L’ultimo appuntamento della rassegna, organizzato a Colleretto Giacosa, è di quelli che spiazzano sul serio. Protagonista della serata il Marta Raviglia Quartet, apparentemente innocuo gruppo che invece racchiude al proprio interno alcuni notevoli strumentisti dell’area romana e soprattutto la voce e l’arte di Marta: la quale precisa, pulita e senza tanti birignao procede in un repertorio davvero straniante, tra Tim Buckley, U2 e Led Zeppelin, poesie da Wallace Stevens, looper ed effetti vocali di tutti i tipi. Assolutamente travolgente nonostante un atteggiamento apparentemente dimesso e dolce (e molto “jazz” anche solo per questo), l’artista opera un buon lavoro sulla pronuncia, agisce sui campionatori creando bellissime e particolari sonorità, una voce di suoni. E’ davvero una forza e anche quando esegue un brano maggiormente riconducibile a una matrice jazz riesce ad articolarlo, con il risultato di non essere mai banale.

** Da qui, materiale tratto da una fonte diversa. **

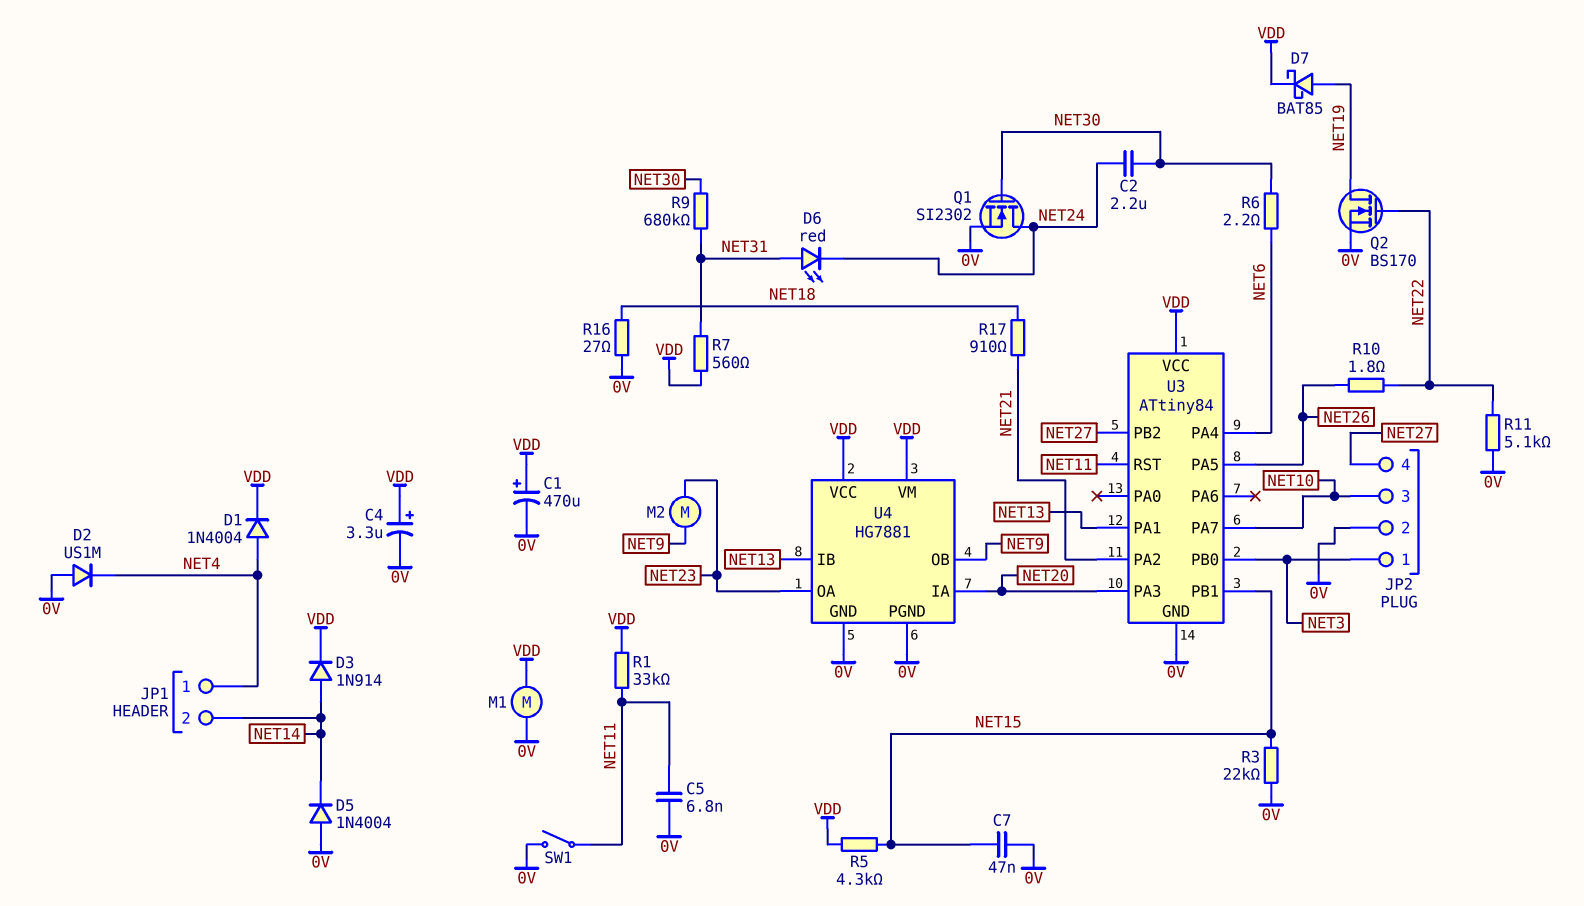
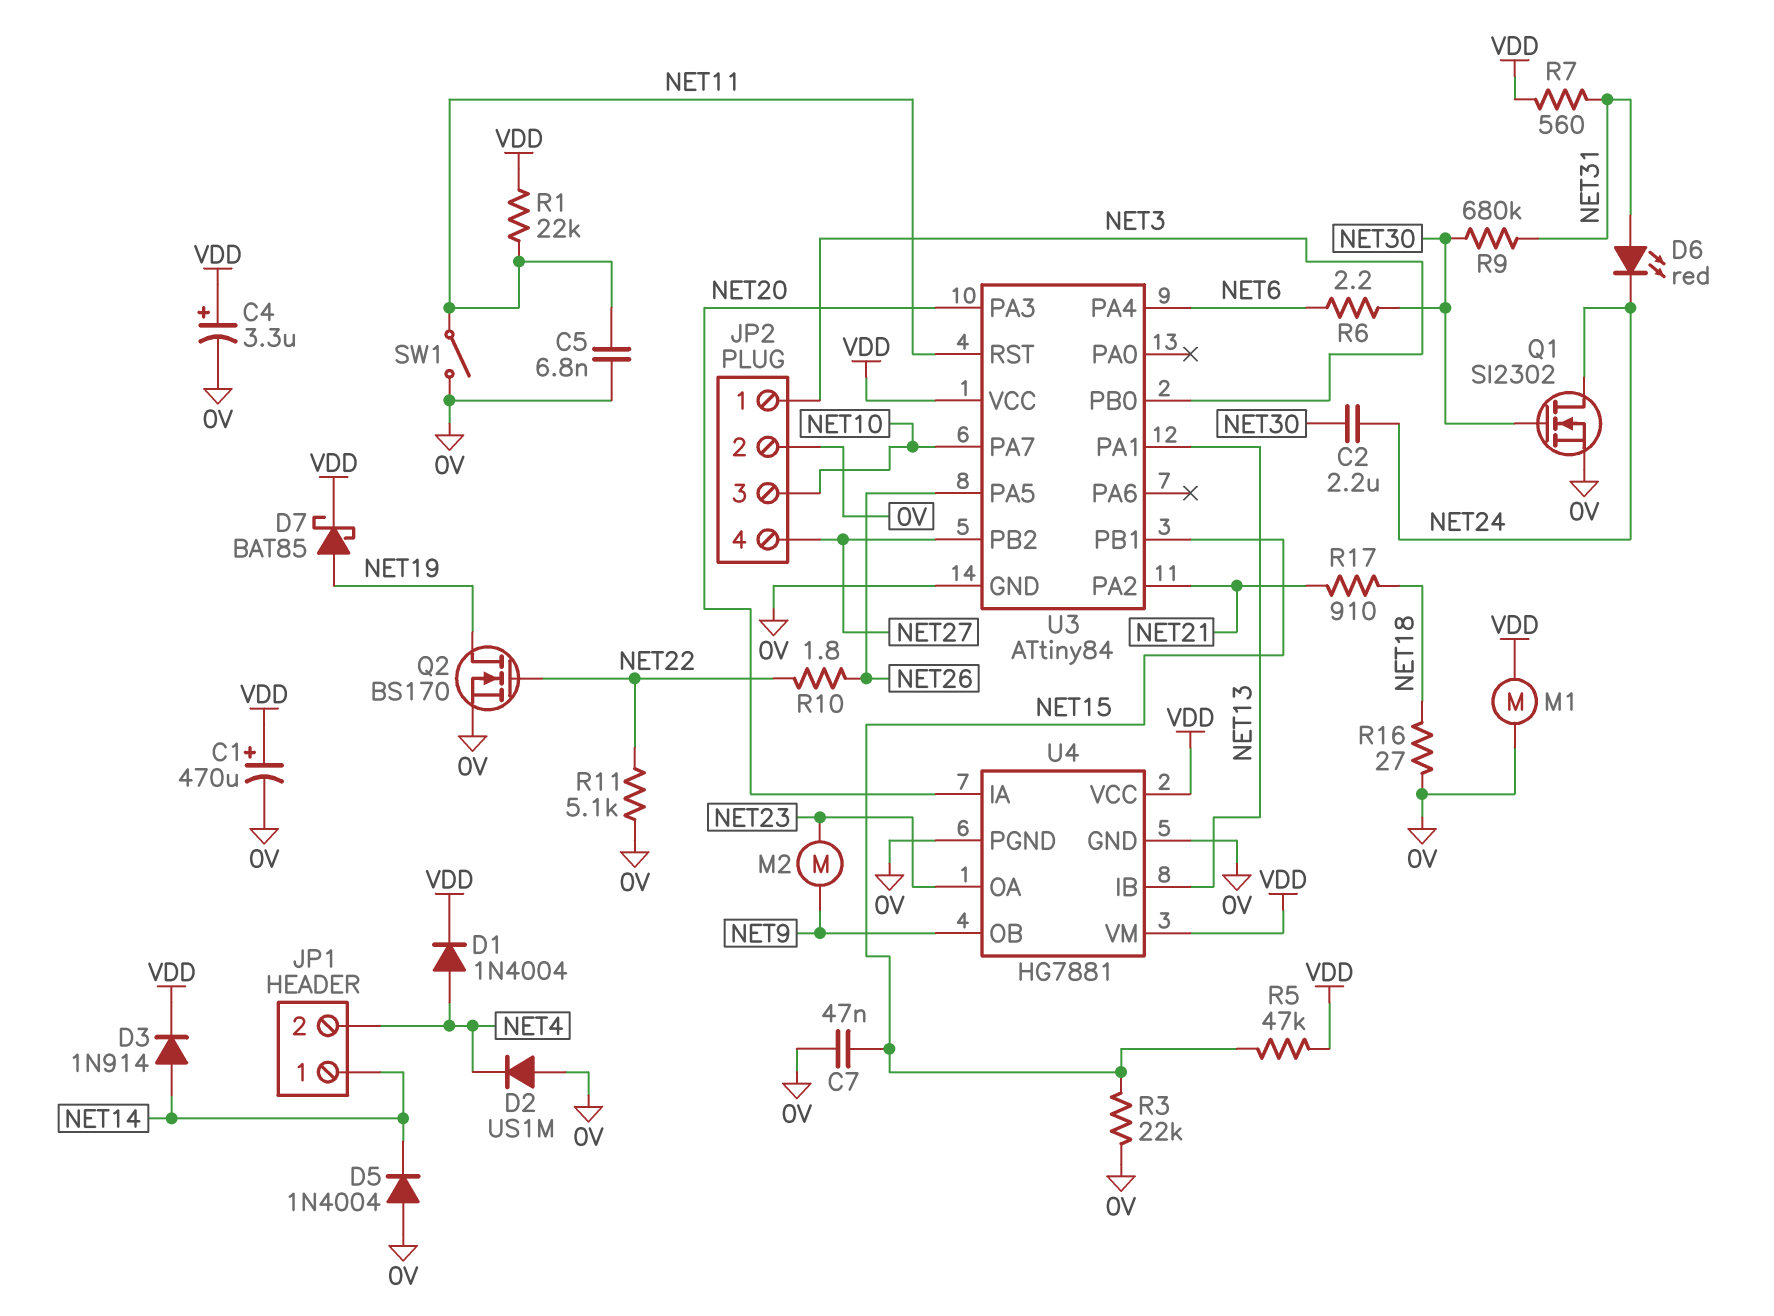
JP1 pin 1: NET4 -> NET14
JP1 pin 2: NET14 -> NET4
R1: 33k (NET11, VDD) -> 22k (NET11, VDD)
R5: 4.3k (NET15, VDD) -> 47k (NET15, VDD)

Da ricordare le atmosfere un po’ bambine e un po’ inquietanti della sua voce, in brani come Naked o Big Fish.


Mainstream e nel contempo contenuti altamente innovativi: questo è l’Eurojazz Festival di Ivrea, e attenzione all’edizione 2010: sarà quella del trentennale e per questo potremo certamente aspettarci cose grandiose…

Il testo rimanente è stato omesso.